A paper published this month in the British Journal of Ophthalmology describes a method for quick, affordable cardiovascular screenings using retinal vasculature imaging—that is, a photo of the blood vessels at the back of the eye. A snapshot of the eye is analyzed by an artificially intelligent software developed for this purpose. Patients wouldn’t even have to go to their doctor’s office to be screened; they could simply send in an image of their eye.
The team that developed the software emphasized its convenience and affordability as compared to existing methods. “AI-enabled vasculometry risk prediction is fully automated, low cost, non-invasive, and has the potential for reaching a higher proportion of the population in the community because of ‘high street’ availability and because blood sampling or [blood pressure measurement] are not needed,” they wrote in the paper.
A Window to the Heart
The retina is the tissue at the back of the eye that converts light into electrical impulses, which it sends to the brain through the optic nerve. It contains millions of cells called rods (for night vision) and cones (for color vision), which rely on a network of blood vessels to continuously supply them with nutrients and oxygen.
Besides keeping the retina functioning, these blood vessels can also serve as a window into other parts of the body—even the heart. Scientists have found an association between characteristics like narrow retinal arteries and vessel tortuosity (that is, curviness), and high blood pressure, hypertension, and cardiovascular disease.

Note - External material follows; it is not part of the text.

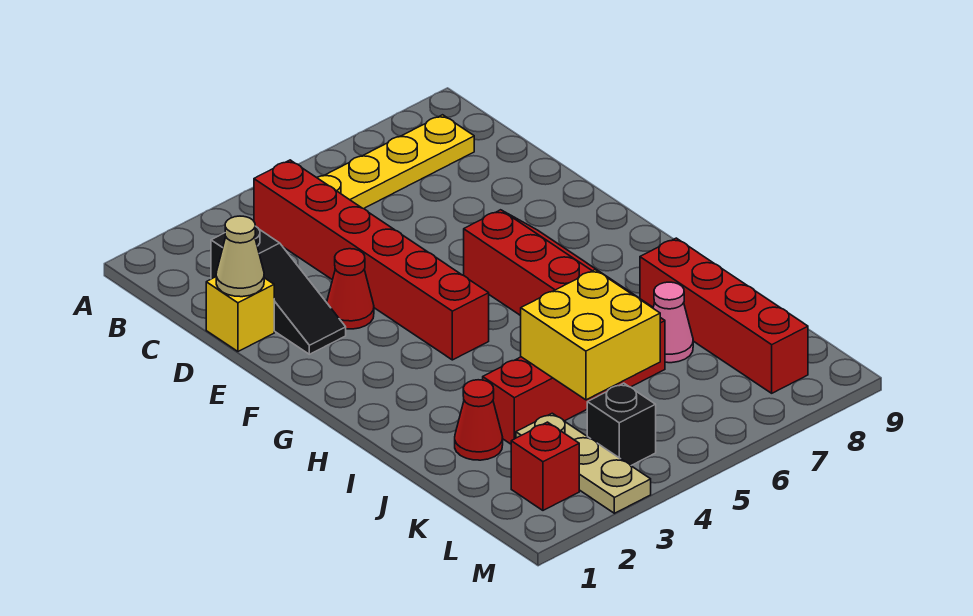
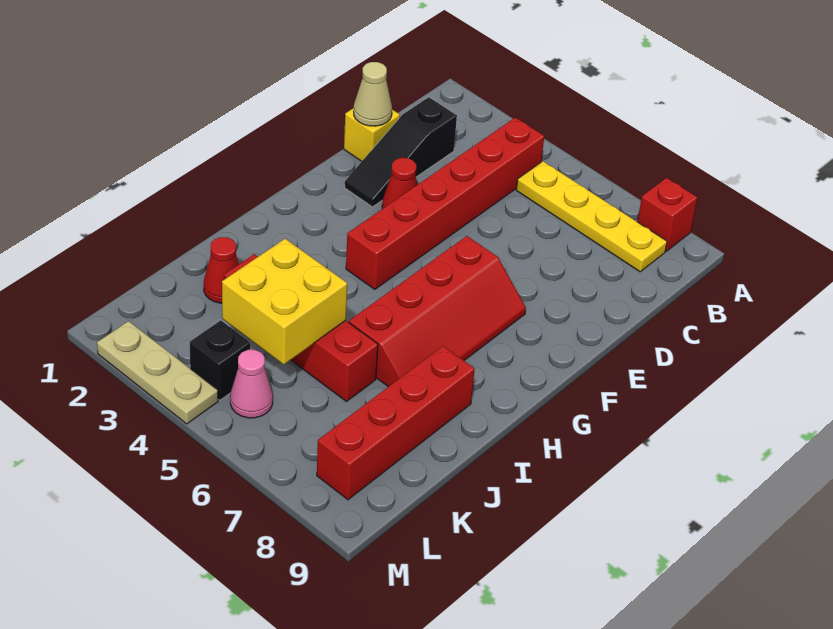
pink cone J7 level 1 -> pink cone L5 level 1
tan plate K3:M3 level 1 -> tan plate M2:M4 level 1
red brick L2 level 1 -> red brick A8 level 1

“Doctors have known for more than a hundred years that you could look in the eye and see signs of diabetes and high blood pressure,” Pearse Keane, a researcher in ophthalmology and AI analysis not connected to the study, told The Verge. “But the problem was manual assessment: the manual delineation of the vessels by human experts.” A machine learning algorithm doesn’t have nearly as tough of a time with this, though.
The team named their software QUARTZ, an abbreviation for “QUantitative Analysis of Retinal vessels Topology and siZe.” They trained the AI using eye images from over 88,000 people (aged 40 to 69) drawn from the UK Biobank. The team analyzed the width and tortuosity of retinal arteries and veins to develop prediction models for stroke, heart attack, and death from circulatory disease.
They then used QUARTZ to analyze retinal images from 7,411 more people, these aged 48 to 92, and combined this data with information about their health history (such as smoking, statin use, and previous heart attacks) to predict their risk of heart disease. Participants’ health was tracked for seven to nine years, and their outcomes were compared to Framingham risk score (FRS) predictions.
A common tool for estimating heart disease risk, the FRS looks at age, gender, total cholesterol, high density lipoprotein cholesterol, smoking habits, and systolic blood pressure to estimate the probability someone will develop heart disease within a given span of time, usually 10 to 30 years.
The QUARTZ team compared their data to 10-year FRS predictions and said the algorithm’s accuracy was on par with that of the conventional tool.
It will be a while before the AI becomes a diagnostic tool; further clinical trials and regulatory approvals will be needed, as well as a clearer methodology for translating its data into clinical practice.
In the meantime, it’s promising to know tools like this are under development. Like Framingham risk assessments, QUARTZ could be used preventatively by helping determine when someone should try medications to lower their blood pressure or cholesterol.
A linked editorial by a doctor and professor not involved in the study is optimistic. “The retina is the only location that allows non-invasive direct visualization of the vasculature, potentially providing a rich source of information,” they wrote. “The results strengthen the evidence from several similar studies that the retina can be a useful and potentially disruptive source of information for cardiovascular disease risk in personalized medicine.”